I can no longer tell the difference between tranquility and exhaustion. Today I played an Amaj7 chord in front of my instructor, quit the rest of my guitar lessons, skipped my hockey game, and spent a baffled hour staring at a partially healed laceration on the swollen foreleg of a placid, brown horse. Now I’m sitting on the sofa with a teacup encircled in little blue, stamped birds in curious poses. Superstar bought me this teacup on a whim, and Saturday Flyboy asked my mother directly who would take care of my bird if I moved overseas. The idea that my friends and lovers feed my little blue bird fetish enthralls me. It’s literally the only topic I can concentrate on with any clarity today.

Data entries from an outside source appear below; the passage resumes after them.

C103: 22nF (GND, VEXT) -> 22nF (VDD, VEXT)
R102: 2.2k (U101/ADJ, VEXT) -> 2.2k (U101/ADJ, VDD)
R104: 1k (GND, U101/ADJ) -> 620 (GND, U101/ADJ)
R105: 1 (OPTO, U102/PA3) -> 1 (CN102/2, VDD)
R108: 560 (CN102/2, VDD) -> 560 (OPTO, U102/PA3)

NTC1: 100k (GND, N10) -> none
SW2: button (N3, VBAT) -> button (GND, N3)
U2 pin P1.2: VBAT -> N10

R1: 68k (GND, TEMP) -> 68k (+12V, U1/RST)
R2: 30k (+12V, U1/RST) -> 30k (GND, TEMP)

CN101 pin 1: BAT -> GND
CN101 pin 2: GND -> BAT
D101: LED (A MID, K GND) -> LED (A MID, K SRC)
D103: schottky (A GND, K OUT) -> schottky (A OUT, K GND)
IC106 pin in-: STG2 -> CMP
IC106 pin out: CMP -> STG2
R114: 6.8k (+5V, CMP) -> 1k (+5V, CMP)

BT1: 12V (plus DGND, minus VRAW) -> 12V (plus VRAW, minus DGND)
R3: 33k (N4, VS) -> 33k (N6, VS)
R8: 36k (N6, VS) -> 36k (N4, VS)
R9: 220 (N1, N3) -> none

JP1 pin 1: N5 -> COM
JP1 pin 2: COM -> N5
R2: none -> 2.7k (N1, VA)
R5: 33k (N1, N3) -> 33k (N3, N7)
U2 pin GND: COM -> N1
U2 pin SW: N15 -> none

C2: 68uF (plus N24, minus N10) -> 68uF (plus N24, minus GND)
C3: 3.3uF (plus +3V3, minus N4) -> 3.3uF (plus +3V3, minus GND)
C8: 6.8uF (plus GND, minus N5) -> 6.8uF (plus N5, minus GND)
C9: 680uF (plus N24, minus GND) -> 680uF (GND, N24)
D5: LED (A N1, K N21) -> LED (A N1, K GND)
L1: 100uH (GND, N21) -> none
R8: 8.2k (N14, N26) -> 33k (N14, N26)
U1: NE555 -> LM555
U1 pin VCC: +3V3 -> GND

I was holding my own last weekend until Sunday, as weekends usually go. Superstar was out for my tournament and we zipped up to the city for some Thai and a chance encounter with a tiny blues band across the street. Saturday was polo and my pony, Texas, was a star as she always is with sports that involve a white ball and running around and being a bully. The entire cheering section in the far viewing stand was mine, and we won our game with an animated battle through all four chukkers. Superstar took me for dessert at the bakery, and then he spent the rest of the afternoon haggling for oil paintings and leather wrapped mirrors at a new gallery downtown, debating the general merits of having pricey furnishings shipped to one’s high rise apartment in Chicago. I don’t know anything about that, right? I just play polo. It only took one sangria in Palo Alto before I was lamenting the day like a spoiled pet, whining woefully about Switzerland, lost love, and the overflowing garbage can on my patio, all while clutching my new blue birdy teacup in both hands as Superstar drove my car and my muddled self home.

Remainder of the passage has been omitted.